高静水压气泡内铝粒子爆轰波后燃烧机理研究

Aluminum particles combustion mechanism in high water pressure during the process of explosive energy release is very important to the areas such as high energy explosives design for Deepwater weapon and deep sea oil and gas resources explosion exploration. This project aims at aluminum particles combustion mechanism and the explosion energy output in high water pressure, (1) on the basis of the analysis of alumina shell burst mechanism after the detonation wave, aluminum particles combustion theory model after the detonation wave is set up, and the mathematical expression of aluminum particle combustion rate is derived. (2) The simulation method considering the bubble pulsation and aluminum particle combustion coupling problem is put forward. Aluminum particles combustion characteristic in different environment is analyzed, which leads to the influence of bubble movement to aluminum particle combustion temperature, pressure and particle size. (3) Design pressurized water tank experiment is designed. Combined with the theoretical model and numerical simulation, the constitutive relations of Aluminized explosive energy output structure in high water pressure is obtained. Aluminum particles combustion mechanism after the detonation in high water pressure bubble is expected. This project results can provide theoretical basis for high energy explosives design of deep water weapon, and also has broad application prospects for explosion exploration in the deep mining and other fields; At the same time, it plays a positive role in promoting the development of Combustion science and detonation physics,etc.
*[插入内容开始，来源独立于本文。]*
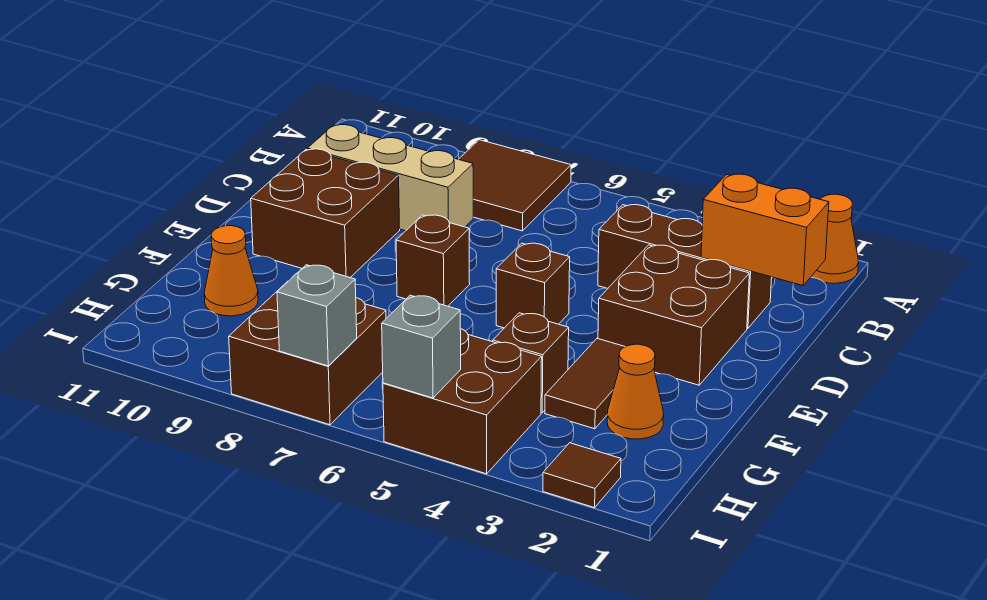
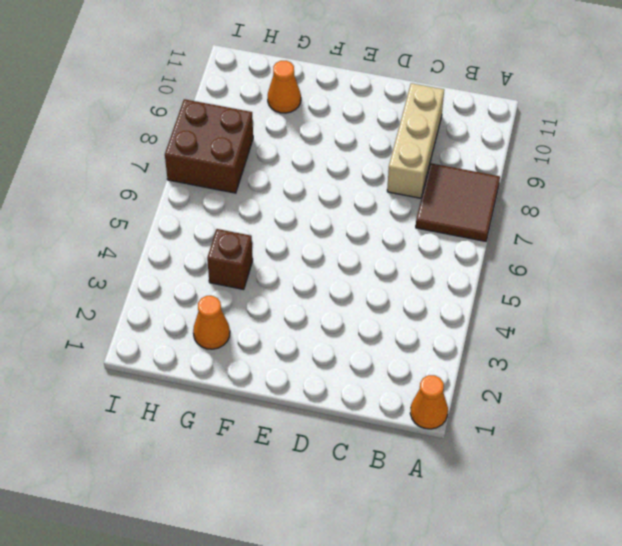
none -> brown brick C2:C4 level 1
none -> brown brick D2:E3 level 1
none -> brown brick D9:E10 level 1

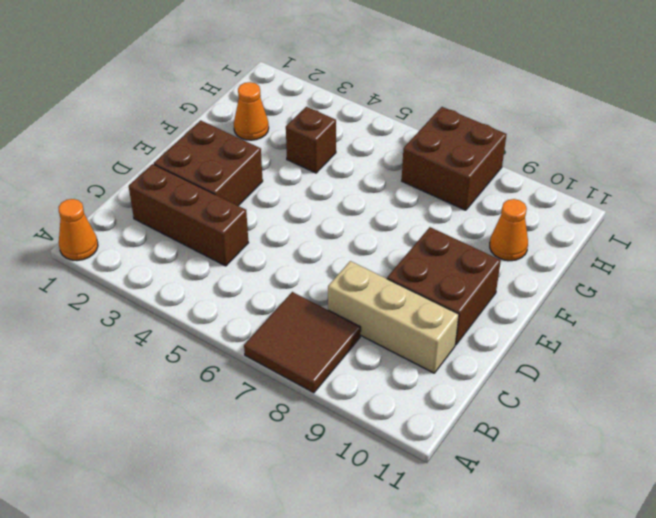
none -> brown brick E5 level 1
none -> brown brick E7 level 1
none -> brown tile F3:G3 level 1

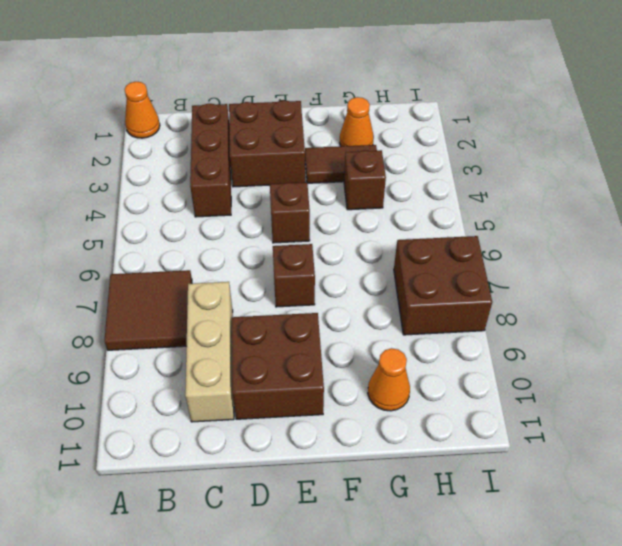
none -> brown brick H4:I5 level 1
none -> brown tile I2 level 1
none -> orange brick C1:C2 level 2

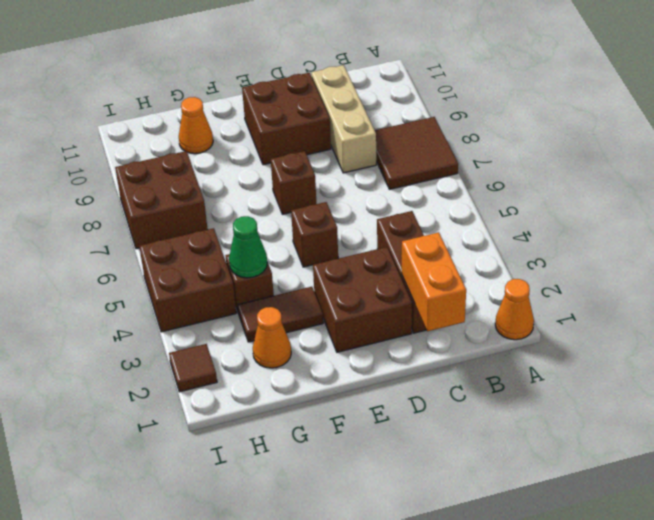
green cone G4 level 2 -> none
none -> grey brick I5 level 2
none -> grey brick I7 level 2

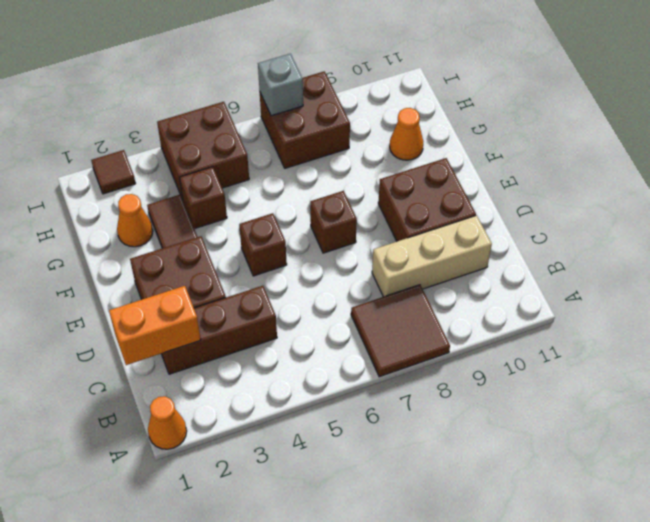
none -> grey brick I5 level 2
铝粒子在高静水压力下炸药释能过程中的燃烧机理对于深水武器用高能炸药设计和深海油气资源爆炸勘探开发等领域非常重要。本项目针对高静水压条件下含铝炸药中铝粒子燃烧机理与爆炸能量输出的问题，（一）在深入分析铝粒子爆轰波后氧化铝壳破裂机制的基础上，建立铝粒子爆轰波后燃烧理论模型，推导铝粒子燃烧速率的数学表达式；（二）提出同时考虑气泡脉动和铝粒子燃烧耦合作用的数值模拟方法，分析环境因素作用下铝粒子的燃烧特性，获得气泡运动过程对铝粒子燃烧体系温度、压强和粒径变化的影响规律；（三）设计加压水箱实验，结合理论模型和数值模拟方法，获得高静水压条件下含铝炸药能量输出结构规律。预期可以阐明高静水压气泡内铝粒子爆轰波后燃烧机理。本项目成果可为深水武器用高能炸药设计提供理论依据，在深水勘探和爆炸开采等领域也具有广阔的应用前景；同时，对于促进燃烧学、爆轰物理等学科相关理论的发展也具有积极推动作用。

铝粒子在高静水压力下炸药释能过程中的燃烧机理对于深水武器用高能炸药设计和深海油气资源爆炸勘探开发等领域非常重要。本项目针对高静水压条件下含铝炸药中铝粒子燃烧机理与爆炸能量输出的问题，开展了铝粒子爆轰波后燃烧模型的建立与实验验证、高静水压气泡运动过程中铝粒子燃烧规律研究以及高静水压对爆炸能量输出结构影响规律的实验研究。.首先，在铝粒子典型“核-壳”结构表征分析的基础上，获得了铝粒子晶变相变、热应力、爆轰波作用三种因素对核-壳解构响应行为的影响规律，揭示了爆炸冲击波作用下铝粒子的核-壳解构机制，建立了冲击压缩破壳—高温气化燃烧—吹扫扩散反应模型，获得了铝粉气化燃烧方程，理论计算了不同爆轰环境中铝粉燃烧规律。其次，设计并开展了深水爆炸气泡脉动特性试验研究，首次观测到CL-20基炸药深水爆炸气泡脉动完整过程以及气泡内铝粉燃烧状态，获得了铝粉粒径、燃烧温度、扩散系数对深水爆炸气泡内铝粉燃烧特性的影响规律，建立了基于铝粉燃烧特性的气泡动力学模型及求解方法，气泡半径与周期计算结果与实验结果误差分别为1%和6%。最后，设计并开展了含铝炸药深水爆炸实验，获得了不同铝氧比含铝炸药高静水压下爆炸能量输出结构特性，提出了深水爆炸能量输出结构调控方法，最终揭示了高静水压气泡内铝粒子爆轰波后燃烧及供能机理。.该研究解决了深水爆炸高静水压气泡内铝粒子爆轰波后燃烧机理问题，为深水武器用高能炸药设计提供了理论依据，在深水勘探和爆炸开采等领域也具有广阔的应用前景；同时，对于促进燃烧学、爆轰物理等学科相关理论的发展也具有积极推动作用。